Gli inquinanti emergenti finiscono nelle acque
“Questi inquinanti emergenti, provenienti sia dai siti di produzione industriale e farmaceutica, dagli allevamenti e dall’agricoltura ma anche dalle nostre case e dagli ambienti di vita comune, finiscono nel ciclo delle acque. A peggiorare la situazione ci sono anche gli stili di vita poco corretti di ognuno di noi”, spiega il professore Vincenzo Belgiorno, ordinario di Ingegneria Sanitaria Ambientale all’Università di Salerno, presidente dell’Associazione Nazionale Ingegneria Sanitaria, direttore generale dell’Ente Idrico Campano e componente del Comitato tecnico scientifico SIMA, la Società Italiana di Medicina Ambientale.
I metaboliti
Chi assume farmaci rilascia, attraverso il proprio corpo, dei metaboliti che, disperdendosi nell’ambiente, finiscono nelle acque. Di conseguenza chi abusa inutilmente di queste sostanze sarà direttamente responsabile dell’aumento del livello di tali inquinanti. Anche gli animali, spesso imbottiti di farmaci ed altre sostanze chimiche all’interno degli allevamenti intensivi, rilasciano i propri metaboliti associati all’assunzione di questi prodotti, contribuendo all’inquinamento ambientale.
I pcp
Da non trascurare nemmeno l’impatto dei pcp, i prodotti per la cura personale, sull’ambiente. “Basti pensare anche soltanto a quante creme solari, a volte poco utili, sono utilizzate durante la stagione estiva”, aggiunge il professore Vincenzo Belgiorno . Ancora, profumi e prodotti per la cosmesi che, utilizzati di consueto, finiscono nelle acque al primo tuffo della giornata. Ingenti anche le quantità di microplastiche costantemente rilevate nei mari.
I depuratori non bastano
Che derivino dalla produzione industriale, farmaceutica, da metaboliti umani o animali, dall’uso diretto di prodotti per la cura della persona, questi inquinanti finiscono nel ciclo delle acque e vi rimangano, poiché gli impianti di depurazione di cui disponiamo attualmente non sono in grado di abbatterli. “Esistono nuove tecnologie capaci di eliminarli, ma hanno costi di impianto gestione molto elevati, ad oggi – sottolinea l’esperto SIMA – non sostenibili”.

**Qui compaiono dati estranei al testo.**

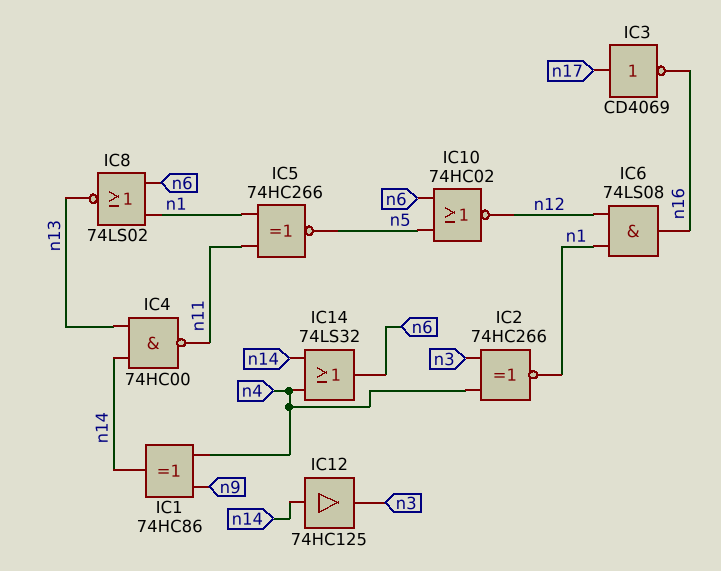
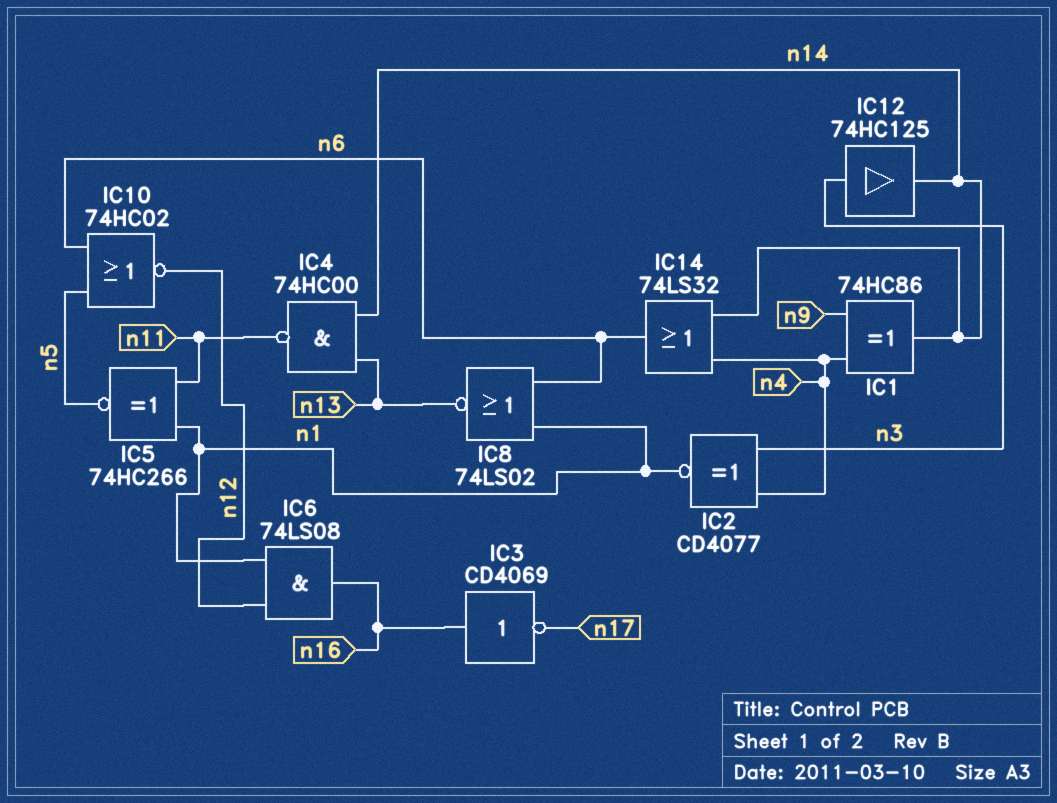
IC2: XNOR 74HC266 (in n3, in n4, out n1) -> XNOR CD4077 (in n3, in n4, out n1)
IC3: NOT CD4069 (in n17, out n16) -> NOT CD4069 (in n16, out n17)
IC12: buffer 74HC125 (in n14, out n3) -> buffer 74HC125 (in n3, out n14)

Gli effetti degli inquinanti emergenti sulla salute umana
Numerosi studi hanno accertato la tossicità di questi inquinanti emergenti, riconoscendoli come “interferenti endocrini “, ovvero sostanze chimiche capaci di alterare l’equilibrio ormonale di tutti gli organismi viventi, compresi gli esseri umani. Gli interferenti endocrini possono inficiare sul normale funzionamento del sistema endocrino, “accendendo”, “spegnendo” o modificando i normali segnali inviati dagli ormoni: i loro effetti sono preoccupanti, proprio perché insidiosi e subdoli. “Per questo, considerata l’accertata tossicità di questi inquinanti emergenti, sia in Europa che negli Stati Uniti – conclude il professore Belgiorno –, le autorità preposte sono a lavoro per proporre norme che limitino la produzione di inquinanti pericolosi nel ciclo delle acque e impongano soluzioni tecnologiche più idonee a limitarne la presenza negli scarichi”.